Aujourd'hui madame Lagarde nous dit que nos banques sont solides. Pourtant ces mêmes banques, qui tremblaient à la nouvelle de la faillite grecque ou de l'effondrement irlandais, ont un engagement dans le secteur privé espagnol qui représente près du double de l'engagement qu'elles avaient dans les secteurs privés grec et irlandais, soit 152,8 milliards de dollars auquel il faut ajouter 44,4 milliards de produits dérivés divers. Mais quel risque courent-elles ces banques françaises chargées en produits ibériques ?
Pour y répondre il vous suffit de retourner dans ce tableau pour y constater que les banques espagnoles détiennent à elles seules plus de 20% de la dette publique portugaises, près de 50% de la dette privée portugaise et plus de 25% des produits dérivés portugais. À votre avis, le risque de voir l'Espagne touchée à son tour, en cas de défaut du Portugal, est-il faible ou fort ?
On comprend mieux l'intervention de cette grosse main2 sur les taux portugais en fin de semaine dernière. Le Portugal doit tenir !
Fig2.
Enfin pour terminer, vous noterez que les banques américaines sont engagées à hauteur de 186,3 milliards de dollars sur l'Espagne dont un peu plus de 124 milliards en produits dérivés.
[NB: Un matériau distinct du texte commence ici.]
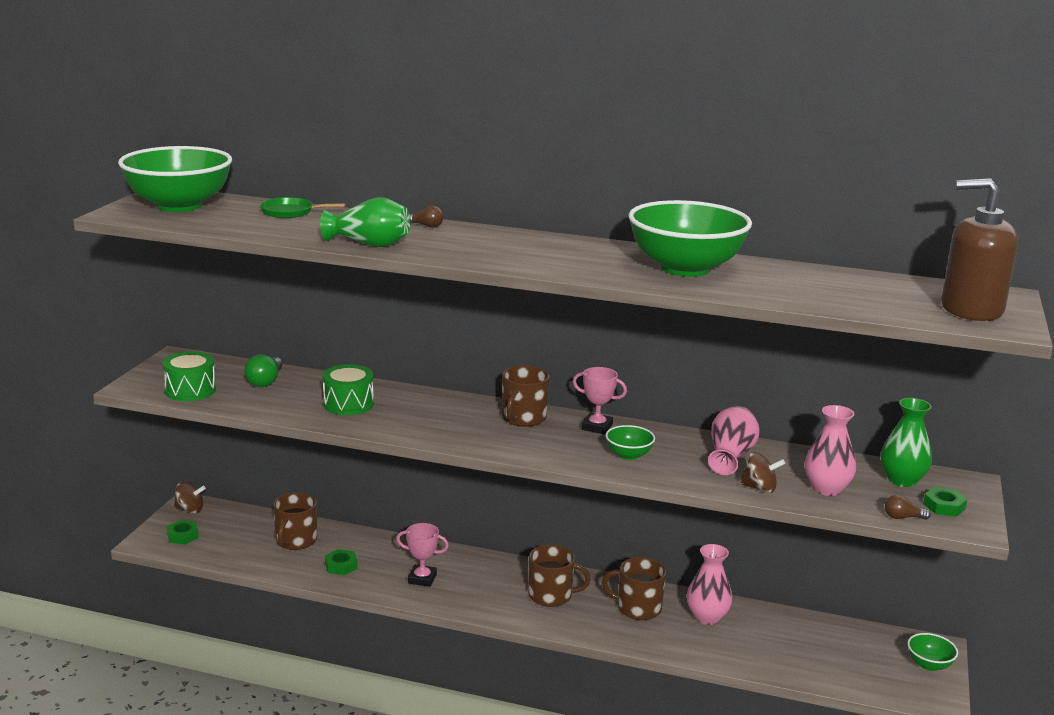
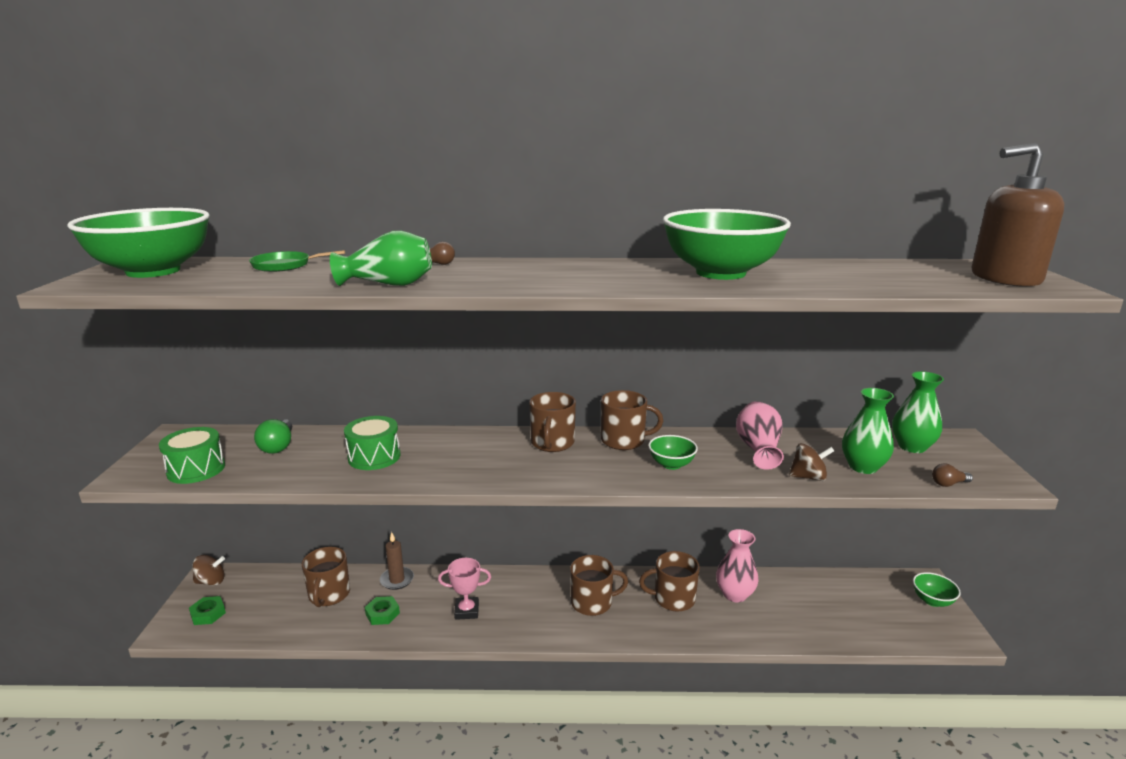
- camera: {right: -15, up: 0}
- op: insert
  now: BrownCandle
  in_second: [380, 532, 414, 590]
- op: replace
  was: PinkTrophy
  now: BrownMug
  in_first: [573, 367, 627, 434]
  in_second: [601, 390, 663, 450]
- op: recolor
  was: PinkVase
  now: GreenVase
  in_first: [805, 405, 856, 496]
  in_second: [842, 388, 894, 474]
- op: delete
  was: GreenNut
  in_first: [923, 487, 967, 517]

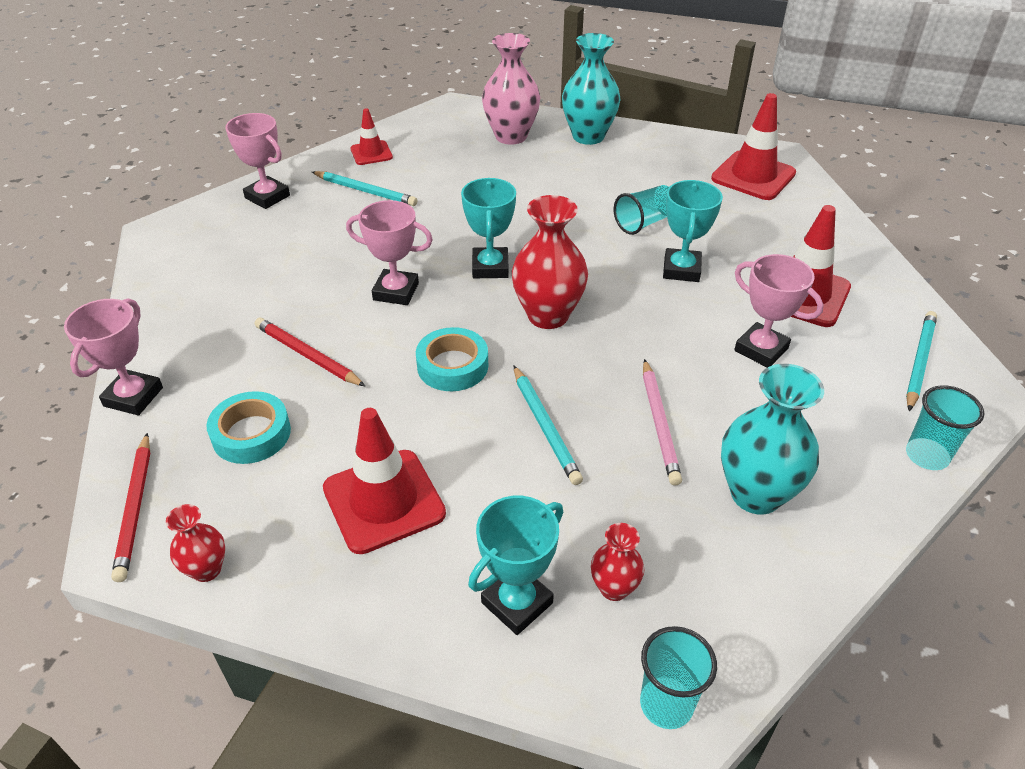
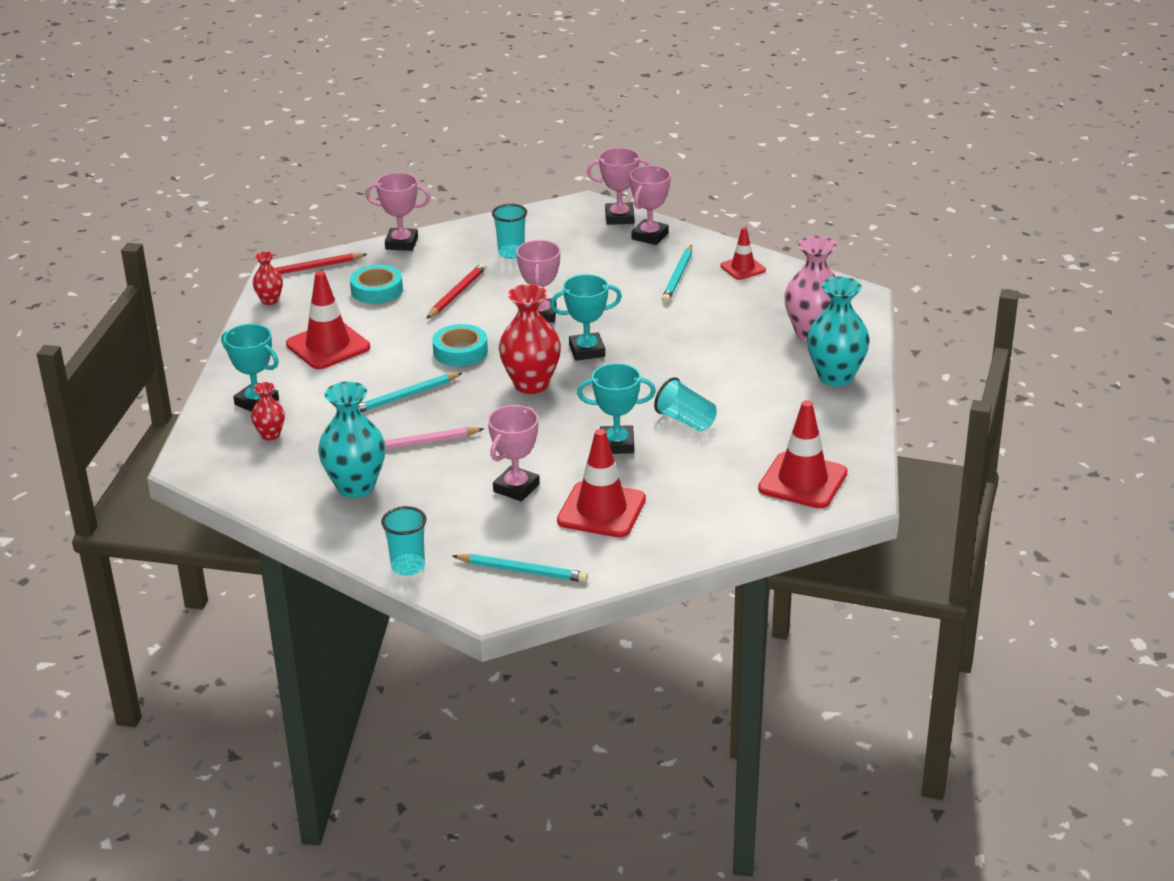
- camera: {right: 80, up: -10}
- op: move
  was: TurquoiseCup
  in_first: [640, 626, 717, 729]
  in_second: [492, 204, 527, 259]
- op: insert
  now: PinkTrophy
  in_second: [587, 148, 651, 225]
Ceci fait de l'Espagne une vraie bombe ... dont le détonateur est le Portugal.
En fait, madame Lagarde le sait pertinemment. On ne peut pas être dans ce genre de costume et se tromper sans cesse. Mais les hommes et des femmes politiques sont désormais persuadés que les citoyens qui les paient sont trop idiots pour savoir la vérité. Tant qu'ils persisteront dans cette voie il y aura des wikifuites (leaks=fuites) et ils porteront la responsabilité de la montée en puissance du populisme et de ses formes les plus dévoyées.
Toute l'attention est aujourd'hui focalisée sur l'Europe et ses turpitudes, rassurez-vous je vous parlerai prochainement de celles des municipalités et des états américains qui sont pour une grande majorité en état de cessation de paiement. Mais ce sera une autre fois ...
Fig3. S&P Municipal Bond Performance Indices
En attendant surveillez le détonateur ! Peut-être nous laissera-t-il passer Noël en paix.
Bonne semaine à toutes et à tous
(1) Lire le démenti publié après la publication de mon commentaire. Chacun l'interprétera comme il l'entend.
http://www.reuters.com/article/idUSTRE6 ... 0025310:z0(2) : Cette grosse main est celle de la BCE qui a annoncé qu'elle allait acheter de la dette des pays PIGS et vendre celle des pays plus vertueux. L'effet escompté (et constaté vendredi) : baisse des taux des PIGS et hausse des taux des autres.